Boro and his men were defeated, charged with treason, tried, convicted and
sentenced to death by the Port Harcourt High Court. This amounted to judicial
high handedness, and many saw it as unjust, especially as the recommendations
of the Willink Commission Report were not implemented to the letter.
About two decades later, the Movement for the Survival of
the Ogoni People (MOSOP) was formed to champion the struggle for the
empowerment of the Ogoni to gain access to the resources which paradoxically
had turned into a curse for their existence. The Ogoni Bill of Rights (1990)
articulated the strategies with which MOSOP would employ and explore the
building and reinventing the Ogoni nation.
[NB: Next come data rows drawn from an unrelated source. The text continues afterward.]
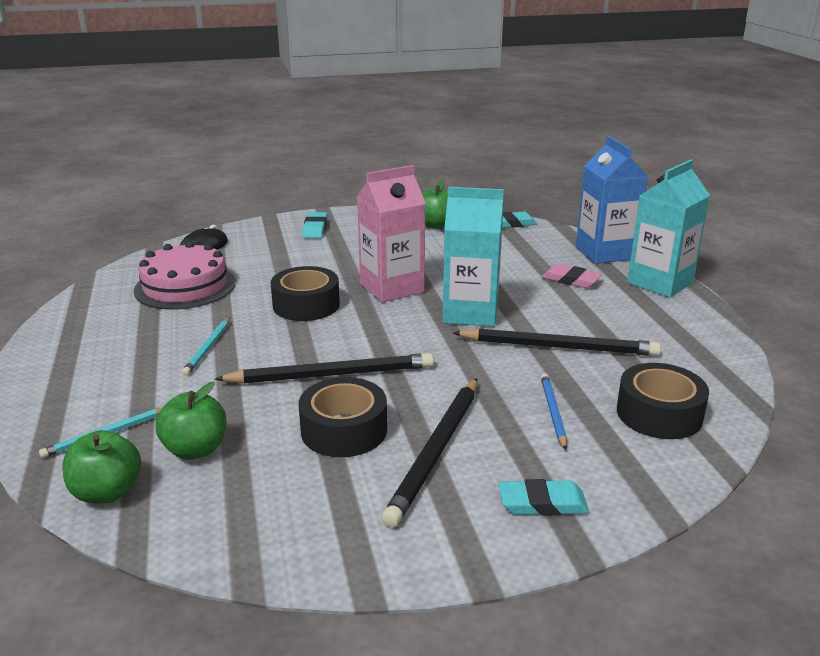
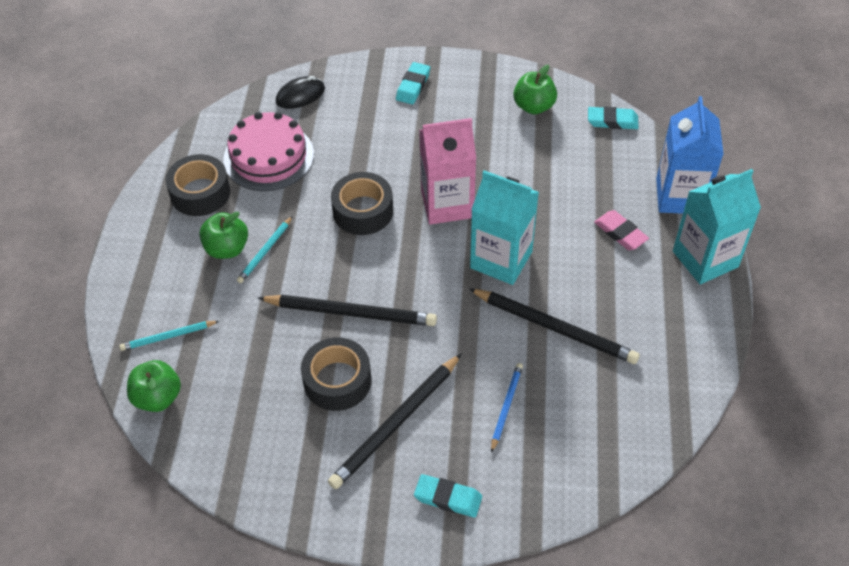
camera: 20 degrees right, 25 degrees up
(196, 449) = (226, 371): green apple -> green apple (227, 249)
(659, 414) = (591, 433): black tape -> black tape (200, 193)

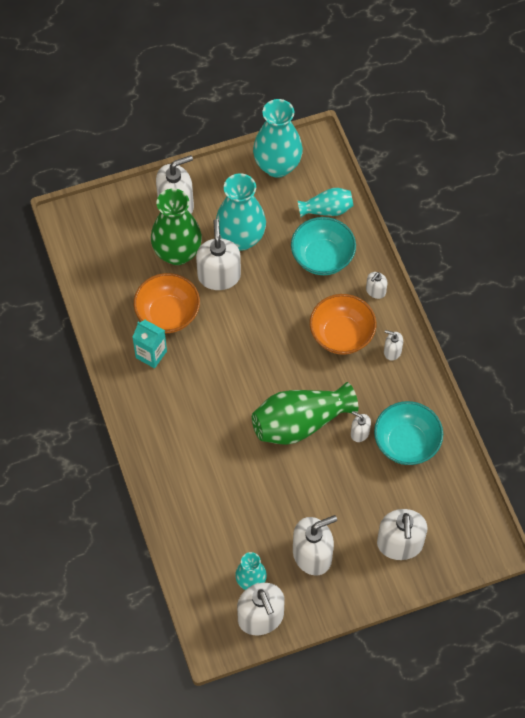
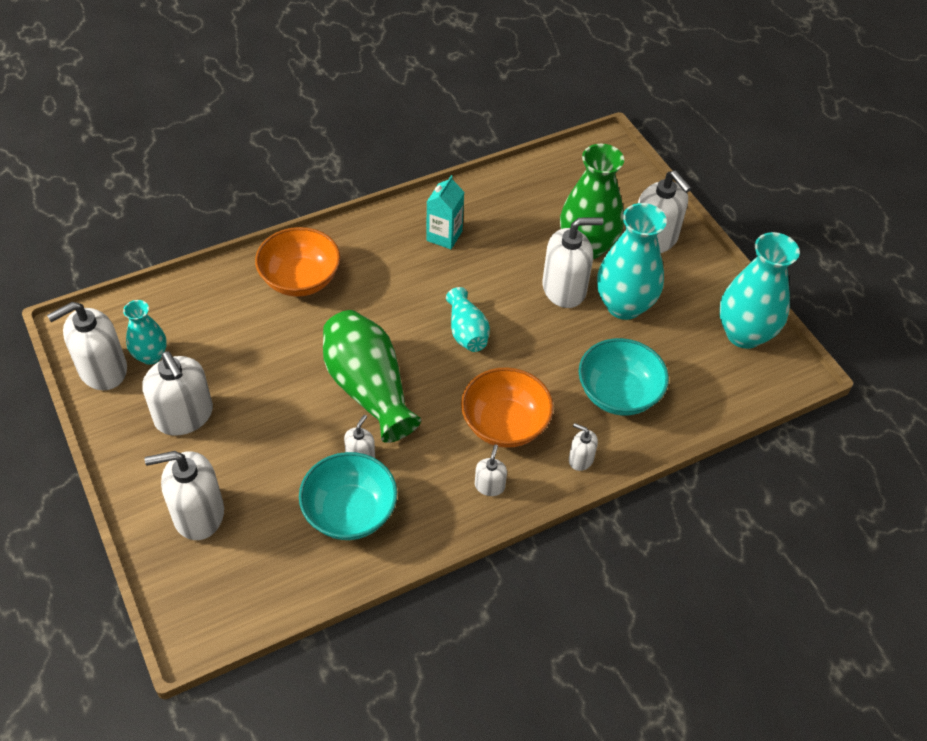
camera: 80 degrees right, 10 degrees down
(168, 314) = (501, 246): orange bowl -> orange bowl (300, 279)
(327, 209) = (694, 393): turquoise vase -> turquoise vase (467, 332)

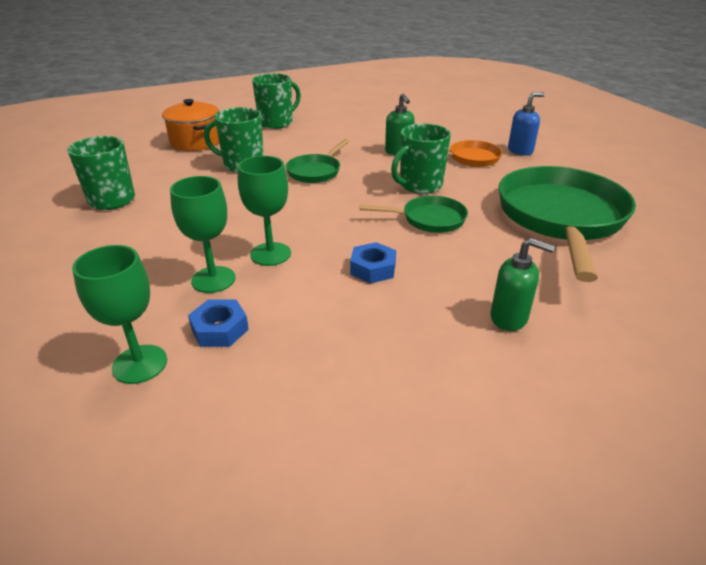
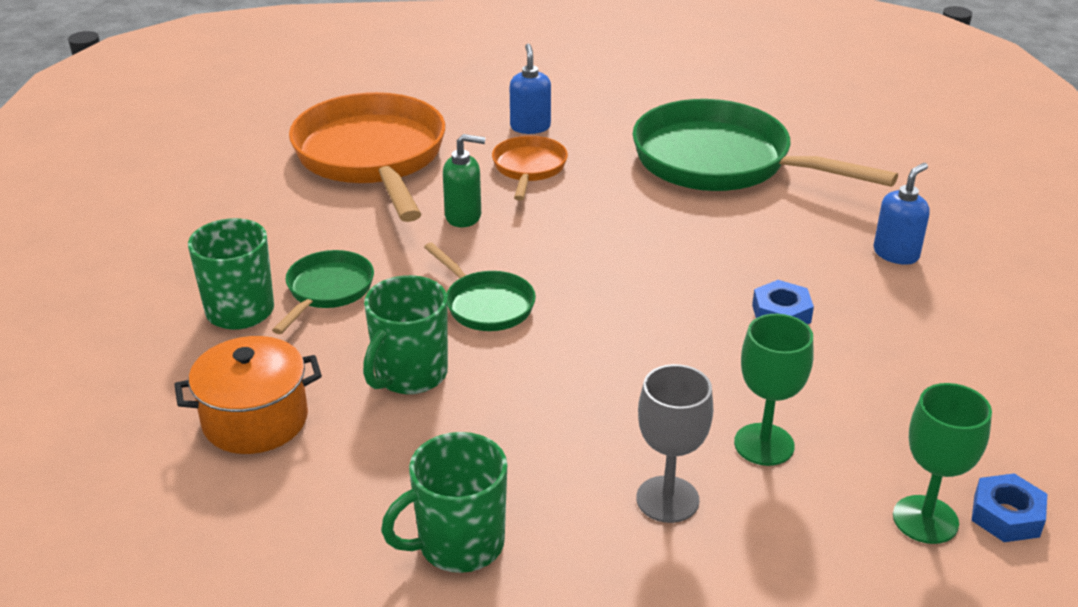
camera: 70 degrees left, 0 degrees up
(152, 251) = (667, 499): none -> grey goblet
(220, 329) = (873, 450): blue nut -> blue nut (1006, 516)
(270, 254) = (718, 387): green goblet -> none
(419, 185) = (587, 228): green mug -> none
(429, 219) = (683, 246): green pan -> green pan (327, 290)
(434, 121) = (372, 157): none -> orange pan
(509, 318) = (896, 254): green soap dispenser -> blue soap dispenser

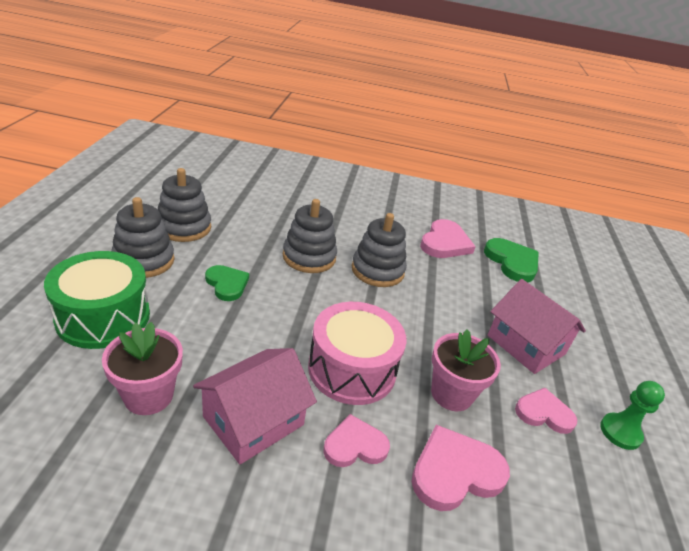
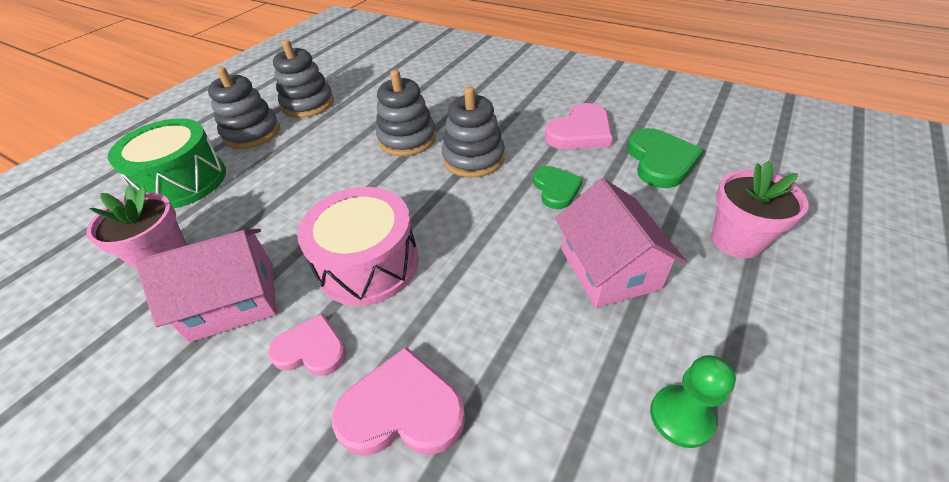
camera: 30 degrees right, 10 degrees up
(227, 284) = (307, 161): green heart -> green heart (556, 189)
(451, 394) = (464, 313): pink flower pot -> pink flower pot (736, 240)
(544, 413) = (574, 363): pink heart -> none

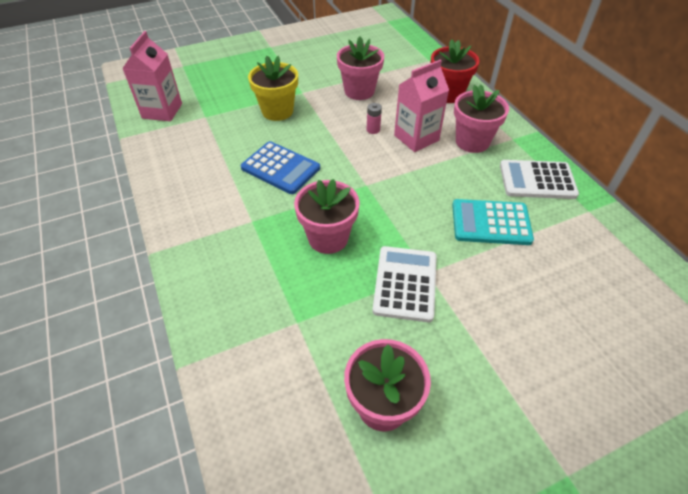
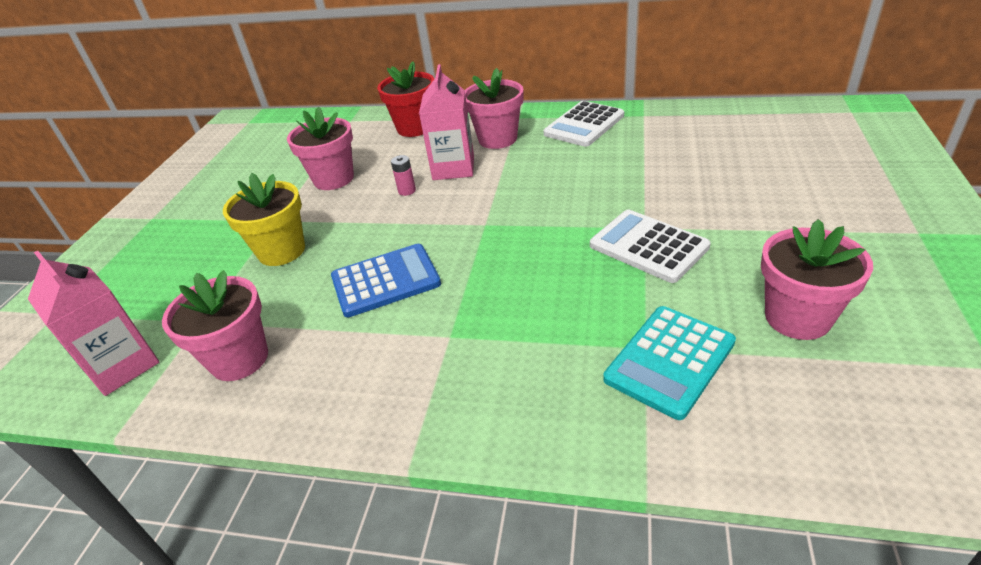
camera: 50 degrees left, 10 degrees down
(328, 238) = (538, 279): pink flower pot -> pink flower pot (239, 359)
(491, 223) = (613, 167): turquoise calculator -> turquoise calculator (669, 361)

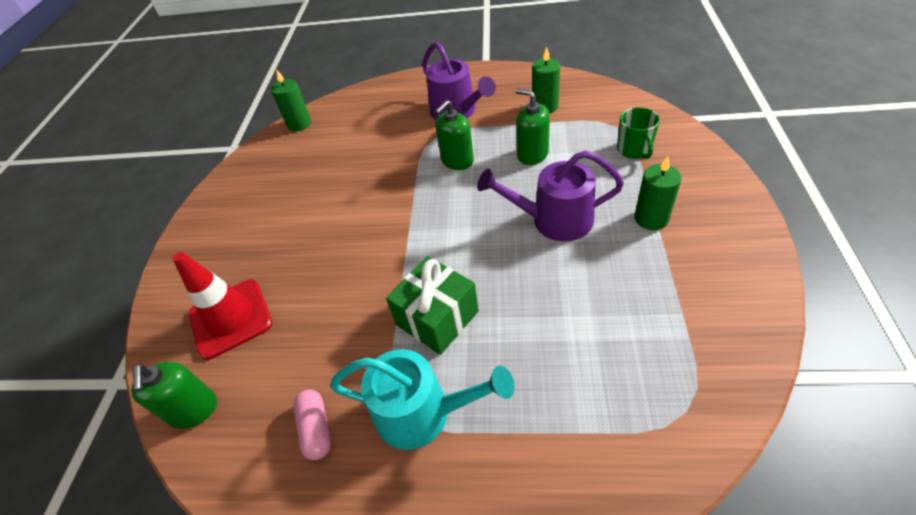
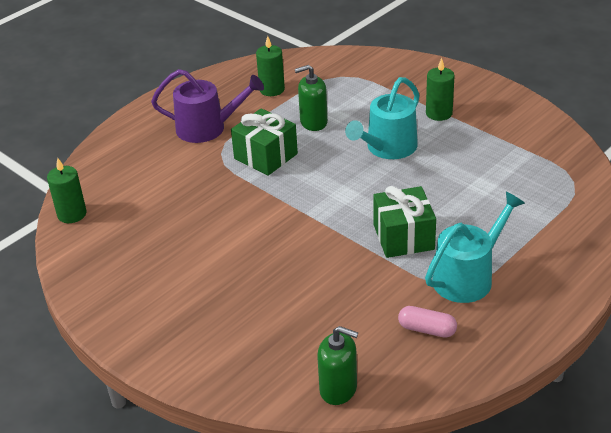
camera: 55 degrees left, 10 degrees down
(230, 318) = (269, 340): red traffic cone -> none
(457, 161) = (266, 156): green soap dispenser -> green gift
(554, 220) = (388, 148): purple watering can -> turquoise watering can
(634, 150) = (374, 83): green mug -> none

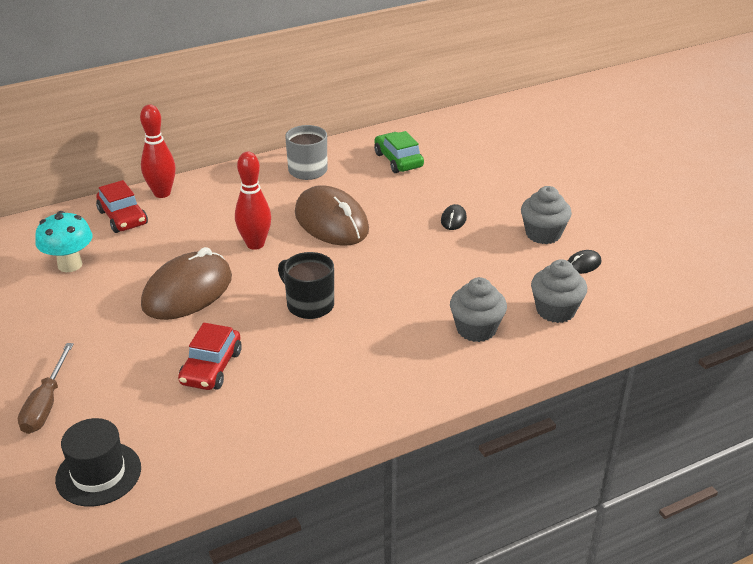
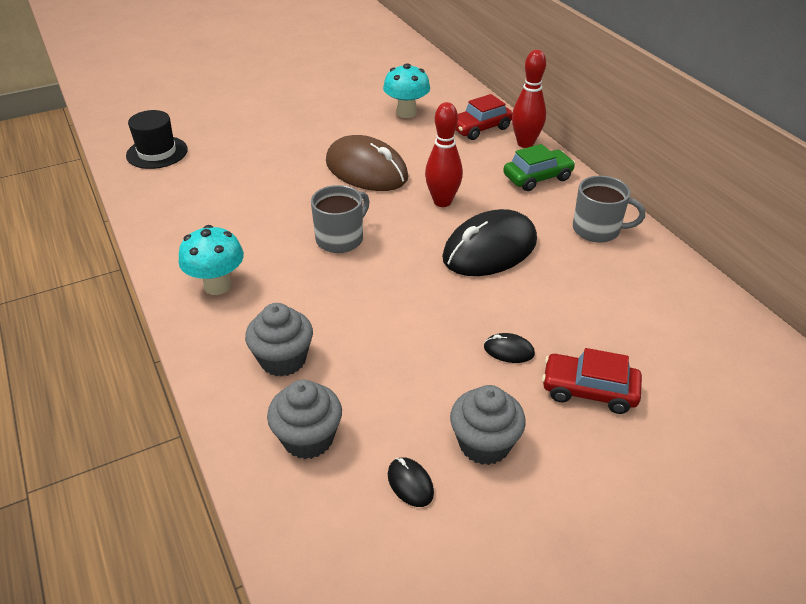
camera: 90 degrees right, 5 degrees up
(46, 404) = (236, 124): brown screwdriver -> none
(211, 367) = (259, 190): red car -> red car (589, 390)
(309, 304) = (341, 239): black mug -> grey mug
(331, 222) = (489, 249): brown mouse -> black mouse
(380, 380) = (217, 286): none -> turquoise mushroom
(398, 160) = (645, 303): green car -> green car (537, 177)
Other ethnic groups in the Niger
Delta have also reacted in a similar vein as their Ogoni neighbours by setting
up organisations with bills of rights, charters and declarations. The Kaiama
Declaration, a product of the resolutions of All Ijaw Youths Conference held in
1998, was one of such numerous attempts by various groups within the Niger
Delta region to make demands on the Nigerian state and the colluding oil
multinationals in Nigeria.
As demands for justice and equity in the Niger Delta region
intensified in the 1990s, violence against the people, their environment and
their resources also increased. In 1990, as Akani (1992) has recorded, the
Nigerian government in cahoots with Shell ordered the notorious Nigeria Mobile
Police Force into Umuechem, in Etche community in Rivers State, on October 30 and
31, 1990. Umuechem youths had peacefully organized a protest against Shell over
the latter’s destruction and neglect of their land, leaving behind poverty and
environmental pollution. Shell officials requested the anti-riot policemen to
stop the protest, and the police killed about 80 people and burnt down an
estimated 500 homes in Umuechem. After Umuechem, it was Ogoni where several
villages were attacked, burnt down, and people arrested arbitrarily, while
others were murdered in cold blood. In November 1995, Ken Saro-Wiva and his
eight other Ogoni compatriots were hanged after a flawed judicial trial on the
orders of General Sani Abacha.
Earlier in 1994, the Uzere community in Delta State was
attacked. When Ijaw youths issued the Kaiama Declaration, they were met with
violence for their peaceful campaigns for resource control. In November 1999,
seven months after a new democratic regime under Chief Olusegun Obasanjo
28
came into power, the Odi community, in
Bayelsa State, was invaded and close to 3,000 persons were killed. Choba in
Rivers State, Odioma in Bayelsa State and several other Niger Delta communities
also fell victim to state and corporate violence. This cycle of offences
against the people and their natural resources has led to the present security
dilemma arising from the state’s attempt to secure the oil production which
lubricates the Nigerian economy.
One Earth, Environmental Pollution and Resource
Control
Clean water and clean air, safe living
areas, and nutritive foods are necessary for healthy human communities. When
the environment becomes degraded, the victims are usually human and other
beings. Crude oil production pollutes the air and can spill over and harm the
land. Without safeguards, oil production causes all kinds of environmental
problems for neighbouring communities. Crude oil production therefore raises
the question of a clash of rights between oil producers, the affected
communities, and the oil revenue seeking propensities of the national regime.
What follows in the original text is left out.